As evident from the above studies and other research that only compared 0° with 180° faces (e.g., Barton, Depak, & Malik, 2003; Rhodes, Brake, & Atkinson, 1993; Yovel & Kanwisher, 2004), inversion disrupts holistic processing of front faces (for reviews, see McKone et al., 2013; Rossion, 2008). Some studies, however, have found holistic processing for inverted front faces with a long presentation time of test face (e.g., 800 ms in Richler et al., 2011a; 2,500 ms in Curby et al., 2013) or a larger sample size (e.g., at least 60 in Susilo, Rezlescu, & Duchaine, 2013). Holistic processing for inverted faces was also observed in an internal-external context congruency paradigm (e.g., Meinhardt, Meinhardt-Injac, & Persike, 2019) or an aperture paradigm (e.g., Murphy, Gray, & Cook, 2020). These results support the notion that upright and inverted faces may rely on the same mechanisms but with reduced efficiency for inverted presentation (Sekuler, Gaspar, Gold, & Bennett, 2004; Willenbockel et al., 2010). That is, the holistic face representation may be tolerant of inversion (but see Cheng, McCarthy, Wang, Palmeri, & Little, 2018, for the other possibility that this mechanism might be serial or parallel processing of top and bottom components of composite faces without processing the entire face coactively).
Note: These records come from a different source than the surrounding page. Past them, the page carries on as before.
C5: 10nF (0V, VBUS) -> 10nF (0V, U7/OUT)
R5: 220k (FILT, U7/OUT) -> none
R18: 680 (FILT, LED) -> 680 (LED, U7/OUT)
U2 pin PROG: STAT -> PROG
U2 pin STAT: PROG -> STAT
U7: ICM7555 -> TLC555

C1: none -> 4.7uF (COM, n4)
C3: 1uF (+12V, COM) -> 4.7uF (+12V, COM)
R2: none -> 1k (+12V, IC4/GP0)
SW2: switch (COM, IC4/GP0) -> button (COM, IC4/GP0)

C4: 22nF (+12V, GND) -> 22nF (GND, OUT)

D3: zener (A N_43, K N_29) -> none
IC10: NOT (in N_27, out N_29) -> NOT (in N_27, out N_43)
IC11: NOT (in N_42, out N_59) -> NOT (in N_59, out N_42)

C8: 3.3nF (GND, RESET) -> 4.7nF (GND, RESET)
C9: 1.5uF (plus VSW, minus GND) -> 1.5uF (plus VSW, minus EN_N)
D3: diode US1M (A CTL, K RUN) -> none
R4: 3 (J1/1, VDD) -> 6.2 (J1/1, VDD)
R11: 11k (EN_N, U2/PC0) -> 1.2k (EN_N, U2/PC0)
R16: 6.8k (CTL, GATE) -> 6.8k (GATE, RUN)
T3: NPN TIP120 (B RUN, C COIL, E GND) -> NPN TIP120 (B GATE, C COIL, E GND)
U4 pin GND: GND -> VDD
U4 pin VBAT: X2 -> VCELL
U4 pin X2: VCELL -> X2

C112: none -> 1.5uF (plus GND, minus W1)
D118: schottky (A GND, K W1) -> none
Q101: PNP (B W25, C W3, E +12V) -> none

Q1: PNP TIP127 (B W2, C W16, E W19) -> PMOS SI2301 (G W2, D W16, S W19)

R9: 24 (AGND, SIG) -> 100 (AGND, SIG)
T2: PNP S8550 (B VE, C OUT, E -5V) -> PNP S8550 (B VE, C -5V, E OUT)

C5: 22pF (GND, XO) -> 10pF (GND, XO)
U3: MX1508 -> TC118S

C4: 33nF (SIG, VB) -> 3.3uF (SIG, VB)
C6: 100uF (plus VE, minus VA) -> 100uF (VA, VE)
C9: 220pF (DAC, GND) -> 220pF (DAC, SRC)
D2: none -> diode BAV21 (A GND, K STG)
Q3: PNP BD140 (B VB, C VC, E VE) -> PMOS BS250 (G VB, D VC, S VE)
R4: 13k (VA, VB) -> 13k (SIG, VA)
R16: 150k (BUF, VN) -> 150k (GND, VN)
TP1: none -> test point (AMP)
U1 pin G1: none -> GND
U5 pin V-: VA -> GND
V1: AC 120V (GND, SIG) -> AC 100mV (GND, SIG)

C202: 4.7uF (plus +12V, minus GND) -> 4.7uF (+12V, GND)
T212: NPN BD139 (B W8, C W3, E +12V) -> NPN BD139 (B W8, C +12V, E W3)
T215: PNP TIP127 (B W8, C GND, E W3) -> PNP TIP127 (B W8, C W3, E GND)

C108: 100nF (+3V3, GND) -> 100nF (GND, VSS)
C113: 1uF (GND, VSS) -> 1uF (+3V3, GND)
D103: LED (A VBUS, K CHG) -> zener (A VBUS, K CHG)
As for dynamic faces, whether inverted faces are processed holistically is also still worth investigating. Zhao and Bülthoff (2017) observed different patterns of motion effect on upright faces and inverted faces. They found holistic processing for inverted dynamic faces, but not for inverted static faces. Such motion facilitation effect, however, was not observed for upright faces. Recent findings on static faces suggest that gestalt perceptual grouping cues could facilitate holistic processing (Curby et al., 2013; Curby et al., 2016; Zhao et al., 2016a). The holistic processing of inverted faces with rigid motion can also be explained by the gestalt perceptual grouping cues account (Zhao & Bülthoff, 2017) because rigid motion encourages the grouping of facial parts together based on gestalt principles of common fate and synchrony (Alais, Blake, & Lee, 1998; Lee & Blake, 1999; Piepers & Robbins, 2012; Wagemans et al., 2012). Such a perceptual grouping approach, however, may not apply to upright faces. In this sense, upright and inverted dynamic faces may not share the same mechanism.

As for depth-rotated viewpoints, McKone (2008) found equal holistic processing for all views of depth-rotated static faces (front, three-quarters, and profile) with the same viewpoints used for study and test faces. The author suggested that this finding could be due to an internal 3D face representation or sufficient experience with profiles to produce full levels of holistic processing. However, the question of how depth-rotated viewpoints affect the holistic processing of dynamic faces remains open.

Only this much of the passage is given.